2. The thirty-second recap
This one’s a biggy! When you’ve succeeded in helping someone feel comfy joining your circle (props to you!), make sure that they can be an active participant by giving them a thirty-second recap of the conversation they just joined. Honestly, the recap is usually helpful to everyone who was part of the original conversation (especially if they were totally spacing out!!).
3. No arms crossed!
Arms crossed = intimidating vibe. This might not be an equation on your calc midterm next week, but we promise it’s as true as l’hopital’s rule. So just keep your arms to your sides and reap the benefits!
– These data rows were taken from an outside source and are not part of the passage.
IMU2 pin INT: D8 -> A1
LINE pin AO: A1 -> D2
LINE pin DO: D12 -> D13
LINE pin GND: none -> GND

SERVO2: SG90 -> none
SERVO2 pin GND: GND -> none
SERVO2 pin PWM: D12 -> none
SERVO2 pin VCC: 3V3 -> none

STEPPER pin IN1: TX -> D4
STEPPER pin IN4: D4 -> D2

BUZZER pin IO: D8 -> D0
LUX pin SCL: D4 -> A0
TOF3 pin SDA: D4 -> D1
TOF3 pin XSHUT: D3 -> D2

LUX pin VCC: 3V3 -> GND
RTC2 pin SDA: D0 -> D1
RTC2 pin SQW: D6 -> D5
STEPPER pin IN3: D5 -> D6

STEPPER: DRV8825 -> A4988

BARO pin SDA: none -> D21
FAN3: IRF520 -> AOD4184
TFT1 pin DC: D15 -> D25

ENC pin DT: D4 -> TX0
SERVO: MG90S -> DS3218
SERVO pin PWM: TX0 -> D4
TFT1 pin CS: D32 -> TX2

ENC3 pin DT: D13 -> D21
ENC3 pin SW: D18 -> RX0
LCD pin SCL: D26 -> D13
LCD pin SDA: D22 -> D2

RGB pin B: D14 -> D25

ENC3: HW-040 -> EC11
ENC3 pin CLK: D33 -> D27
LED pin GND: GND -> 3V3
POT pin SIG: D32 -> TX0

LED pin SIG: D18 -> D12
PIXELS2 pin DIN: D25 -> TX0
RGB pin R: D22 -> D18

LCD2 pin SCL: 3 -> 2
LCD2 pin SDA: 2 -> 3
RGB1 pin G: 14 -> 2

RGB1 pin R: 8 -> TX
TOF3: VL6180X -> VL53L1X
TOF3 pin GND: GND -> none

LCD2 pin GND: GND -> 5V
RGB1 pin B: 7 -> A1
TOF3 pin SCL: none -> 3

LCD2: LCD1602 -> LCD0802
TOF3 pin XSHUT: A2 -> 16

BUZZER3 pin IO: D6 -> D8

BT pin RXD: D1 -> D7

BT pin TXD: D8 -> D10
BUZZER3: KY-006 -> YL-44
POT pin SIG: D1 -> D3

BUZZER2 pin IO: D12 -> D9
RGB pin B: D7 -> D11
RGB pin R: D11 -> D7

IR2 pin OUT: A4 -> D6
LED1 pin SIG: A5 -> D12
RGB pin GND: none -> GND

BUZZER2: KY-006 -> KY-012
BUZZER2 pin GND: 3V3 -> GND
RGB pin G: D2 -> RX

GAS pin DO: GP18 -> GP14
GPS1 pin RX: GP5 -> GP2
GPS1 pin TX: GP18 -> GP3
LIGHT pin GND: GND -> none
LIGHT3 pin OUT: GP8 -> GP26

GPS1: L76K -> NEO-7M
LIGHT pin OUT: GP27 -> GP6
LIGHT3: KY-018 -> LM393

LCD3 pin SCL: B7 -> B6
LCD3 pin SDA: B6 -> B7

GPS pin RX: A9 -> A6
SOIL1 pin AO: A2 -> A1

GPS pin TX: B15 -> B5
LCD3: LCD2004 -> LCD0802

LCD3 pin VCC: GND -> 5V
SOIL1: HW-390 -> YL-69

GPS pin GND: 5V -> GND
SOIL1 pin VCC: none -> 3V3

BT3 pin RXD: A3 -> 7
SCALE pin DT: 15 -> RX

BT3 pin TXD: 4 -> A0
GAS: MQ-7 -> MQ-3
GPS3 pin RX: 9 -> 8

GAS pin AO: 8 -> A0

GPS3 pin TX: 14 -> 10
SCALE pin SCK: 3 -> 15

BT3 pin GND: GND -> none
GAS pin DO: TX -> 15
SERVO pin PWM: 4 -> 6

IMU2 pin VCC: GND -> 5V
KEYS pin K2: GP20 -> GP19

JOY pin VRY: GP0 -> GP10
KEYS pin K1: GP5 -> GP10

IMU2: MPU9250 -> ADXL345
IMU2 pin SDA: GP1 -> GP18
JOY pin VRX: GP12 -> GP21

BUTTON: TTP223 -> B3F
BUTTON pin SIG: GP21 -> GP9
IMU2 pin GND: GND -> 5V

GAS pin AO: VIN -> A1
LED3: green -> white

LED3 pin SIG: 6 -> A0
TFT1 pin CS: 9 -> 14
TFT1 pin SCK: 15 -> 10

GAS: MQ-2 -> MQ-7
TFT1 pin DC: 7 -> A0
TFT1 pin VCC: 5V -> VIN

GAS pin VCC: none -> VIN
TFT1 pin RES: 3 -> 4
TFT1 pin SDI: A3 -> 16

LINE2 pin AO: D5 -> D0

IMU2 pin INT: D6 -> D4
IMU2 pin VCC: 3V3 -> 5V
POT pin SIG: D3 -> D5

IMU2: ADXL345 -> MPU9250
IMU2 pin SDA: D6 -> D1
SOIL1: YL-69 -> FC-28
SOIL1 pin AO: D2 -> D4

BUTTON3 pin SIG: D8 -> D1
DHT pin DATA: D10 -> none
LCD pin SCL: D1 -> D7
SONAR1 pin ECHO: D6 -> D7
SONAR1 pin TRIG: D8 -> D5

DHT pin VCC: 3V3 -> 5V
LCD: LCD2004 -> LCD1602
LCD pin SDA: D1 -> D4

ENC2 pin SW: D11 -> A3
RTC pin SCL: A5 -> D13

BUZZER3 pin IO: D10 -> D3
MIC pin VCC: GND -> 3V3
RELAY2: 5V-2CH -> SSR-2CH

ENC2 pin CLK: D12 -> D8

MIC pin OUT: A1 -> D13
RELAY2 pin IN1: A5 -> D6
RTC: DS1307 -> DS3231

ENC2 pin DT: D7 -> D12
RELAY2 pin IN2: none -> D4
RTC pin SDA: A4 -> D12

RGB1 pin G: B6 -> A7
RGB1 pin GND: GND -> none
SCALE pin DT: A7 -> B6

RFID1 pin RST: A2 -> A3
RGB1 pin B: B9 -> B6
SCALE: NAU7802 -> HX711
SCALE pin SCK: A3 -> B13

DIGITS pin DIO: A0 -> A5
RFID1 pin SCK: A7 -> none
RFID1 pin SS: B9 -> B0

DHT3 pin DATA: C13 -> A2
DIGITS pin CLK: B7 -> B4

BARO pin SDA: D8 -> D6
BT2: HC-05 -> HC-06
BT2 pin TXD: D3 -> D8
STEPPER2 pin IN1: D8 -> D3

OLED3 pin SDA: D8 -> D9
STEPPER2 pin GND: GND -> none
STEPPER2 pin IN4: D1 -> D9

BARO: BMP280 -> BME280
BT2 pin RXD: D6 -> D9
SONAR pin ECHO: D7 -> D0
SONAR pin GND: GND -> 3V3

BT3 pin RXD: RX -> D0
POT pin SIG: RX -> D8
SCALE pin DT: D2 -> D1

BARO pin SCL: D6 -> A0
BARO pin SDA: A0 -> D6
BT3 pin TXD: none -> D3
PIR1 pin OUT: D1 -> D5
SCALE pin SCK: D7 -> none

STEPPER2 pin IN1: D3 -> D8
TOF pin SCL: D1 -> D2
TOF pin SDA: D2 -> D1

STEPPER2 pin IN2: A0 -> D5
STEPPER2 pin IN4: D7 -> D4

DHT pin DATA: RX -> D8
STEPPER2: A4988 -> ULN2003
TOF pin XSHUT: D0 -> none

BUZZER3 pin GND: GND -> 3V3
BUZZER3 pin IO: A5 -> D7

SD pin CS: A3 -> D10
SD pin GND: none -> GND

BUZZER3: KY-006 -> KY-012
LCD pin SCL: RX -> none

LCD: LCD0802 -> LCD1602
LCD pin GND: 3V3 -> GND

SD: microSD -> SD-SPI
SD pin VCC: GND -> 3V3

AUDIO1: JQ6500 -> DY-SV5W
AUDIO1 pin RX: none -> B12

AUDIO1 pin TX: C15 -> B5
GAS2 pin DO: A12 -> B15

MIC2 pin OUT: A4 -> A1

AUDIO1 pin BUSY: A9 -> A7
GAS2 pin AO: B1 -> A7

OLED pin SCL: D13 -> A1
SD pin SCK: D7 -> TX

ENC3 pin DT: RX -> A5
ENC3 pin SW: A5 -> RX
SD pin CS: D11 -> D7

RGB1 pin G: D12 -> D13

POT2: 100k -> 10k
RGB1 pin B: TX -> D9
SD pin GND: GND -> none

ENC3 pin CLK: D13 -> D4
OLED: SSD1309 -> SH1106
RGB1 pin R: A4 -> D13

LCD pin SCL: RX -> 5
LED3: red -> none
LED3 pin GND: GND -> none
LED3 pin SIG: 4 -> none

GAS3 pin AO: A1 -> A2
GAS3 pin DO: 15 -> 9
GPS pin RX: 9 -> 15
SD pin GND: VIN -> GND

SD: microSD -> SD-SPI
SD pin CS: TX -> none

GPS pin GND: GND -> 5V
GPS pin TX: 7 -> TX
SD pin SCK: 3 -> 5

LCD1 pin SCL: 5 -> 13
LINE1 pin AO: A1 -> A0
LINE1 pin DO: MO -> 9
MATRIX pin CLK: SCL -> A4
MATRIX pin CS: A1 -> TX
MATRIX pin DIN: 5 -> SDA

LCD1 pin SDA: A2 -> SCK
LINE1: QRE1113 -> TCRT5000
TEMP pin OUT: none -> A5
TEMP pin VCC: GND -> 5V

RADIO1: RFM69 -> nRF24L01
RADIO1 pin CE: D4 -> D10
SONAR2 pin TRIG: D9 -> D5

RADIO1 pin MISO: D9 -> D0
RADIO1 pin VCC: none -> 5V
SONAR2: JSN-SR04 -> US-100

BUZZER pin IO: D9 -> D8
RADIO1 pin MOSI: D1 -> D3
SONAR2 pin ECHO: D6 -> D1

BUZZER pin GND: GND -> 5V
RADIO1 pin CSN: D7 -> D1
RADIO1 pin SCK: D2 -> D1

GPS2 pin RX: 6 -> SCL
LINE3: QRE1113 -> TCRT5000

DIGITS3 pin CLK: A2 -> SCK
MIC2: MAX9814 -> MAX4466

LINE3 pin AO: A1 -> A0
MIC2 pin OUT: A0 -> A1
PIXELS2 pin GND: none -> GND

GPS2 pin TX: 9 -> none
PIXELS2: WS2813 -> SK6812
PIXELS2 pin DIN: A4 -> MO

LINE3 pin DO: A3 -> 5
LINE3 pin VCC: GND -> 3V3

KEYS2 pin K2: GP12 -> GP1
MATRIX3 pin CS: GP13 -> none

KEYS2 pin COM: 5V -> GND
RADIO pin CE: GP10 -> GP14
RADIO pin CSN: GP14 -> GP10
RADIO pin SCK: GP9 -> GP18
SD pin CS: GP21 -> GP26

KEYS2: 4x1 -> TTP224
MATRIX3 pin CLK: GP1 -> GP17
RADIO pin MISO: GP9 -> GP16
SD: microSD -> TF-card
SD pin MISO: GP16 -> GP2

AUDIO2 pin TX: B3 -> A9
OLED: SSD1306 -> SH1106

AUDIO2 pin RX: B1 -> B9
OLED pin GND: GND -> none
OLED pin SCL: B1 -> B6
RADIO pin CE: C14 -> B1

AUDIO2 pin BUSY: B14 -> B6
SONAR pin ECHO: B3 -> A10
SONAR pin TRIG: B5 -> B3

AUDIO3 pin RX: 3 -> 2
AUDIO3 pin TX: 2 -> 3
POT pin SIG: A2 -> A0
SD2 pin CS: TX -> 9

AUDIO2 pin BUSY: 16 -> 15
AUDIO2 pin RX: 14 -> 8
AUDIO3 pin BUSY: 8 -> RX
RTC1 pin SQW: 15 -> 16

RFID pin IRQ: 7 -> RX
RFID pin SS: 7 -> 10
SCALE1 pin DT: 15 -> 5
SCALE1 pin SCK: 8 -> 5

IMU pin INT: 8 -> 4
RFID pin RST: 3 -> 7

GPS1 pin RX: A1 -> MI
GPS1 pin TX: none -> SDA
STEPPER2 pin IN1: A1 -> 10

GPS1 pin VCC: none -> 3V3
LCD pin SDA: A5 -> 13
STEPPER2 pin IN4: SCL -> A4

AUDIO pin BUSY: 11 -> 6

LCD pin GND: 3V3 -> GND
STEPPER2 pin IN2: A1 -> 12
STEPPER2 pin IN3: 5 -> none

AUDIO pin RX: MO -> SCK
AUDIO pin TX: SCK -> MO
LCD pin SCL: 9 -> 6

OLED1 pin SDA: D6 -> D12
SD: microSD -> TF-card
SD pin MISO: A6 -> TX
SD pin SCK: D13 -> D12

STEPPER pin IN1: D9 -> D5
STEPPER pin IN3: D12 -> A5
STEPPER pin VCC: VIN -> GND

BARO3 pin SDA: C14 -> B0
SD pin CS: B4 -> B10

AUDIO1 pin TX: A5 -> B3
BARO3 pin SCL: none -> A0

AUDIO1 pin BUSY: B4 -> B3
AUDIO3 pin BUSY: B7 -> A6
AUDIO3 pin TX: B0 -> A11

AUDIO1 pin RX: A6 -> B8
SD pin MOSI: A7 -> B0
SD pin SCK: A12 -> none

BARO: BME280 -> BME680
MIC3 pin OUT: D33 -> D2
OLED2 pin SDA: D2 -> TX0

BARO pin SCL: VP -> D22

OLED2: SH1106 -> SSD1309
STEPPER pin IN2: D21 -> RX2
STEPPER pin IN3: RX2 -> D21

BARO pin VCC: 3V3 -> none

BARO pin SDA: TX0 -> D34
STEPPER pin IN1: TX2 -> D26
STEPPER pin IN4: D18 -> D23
4. Don’t be a shoulder slump
Shoulders are really important! When you’re standing and talking to a group of people, make sure that at one of your shoulders is facing outward so that people feel welcome to join the conversation. And, make sure that no one in the circle sees your shoulders–always be mindful to take a step back, so that everyone has their healthy dose of personal space and feels part of the conversation.
5. Make eye contact
Yes, we know, eye contact is one of those things everyone always talks about but no one actually pays attention to in their day to day lives. But it’s super important! When you’re the one talking (go you!!) make sure to be making eye contact with EVERYONE who’s participating, not just your best friends or the loud talkers in the conversation.
6. Pay attention to everyone else’s body language
Yep! We just flipped it on you. If someone looks uncomfortable (arm crossing ftl–for the lose!) maybe it’s a good time to change the conversation topic. Ice cream sandwiches anyone?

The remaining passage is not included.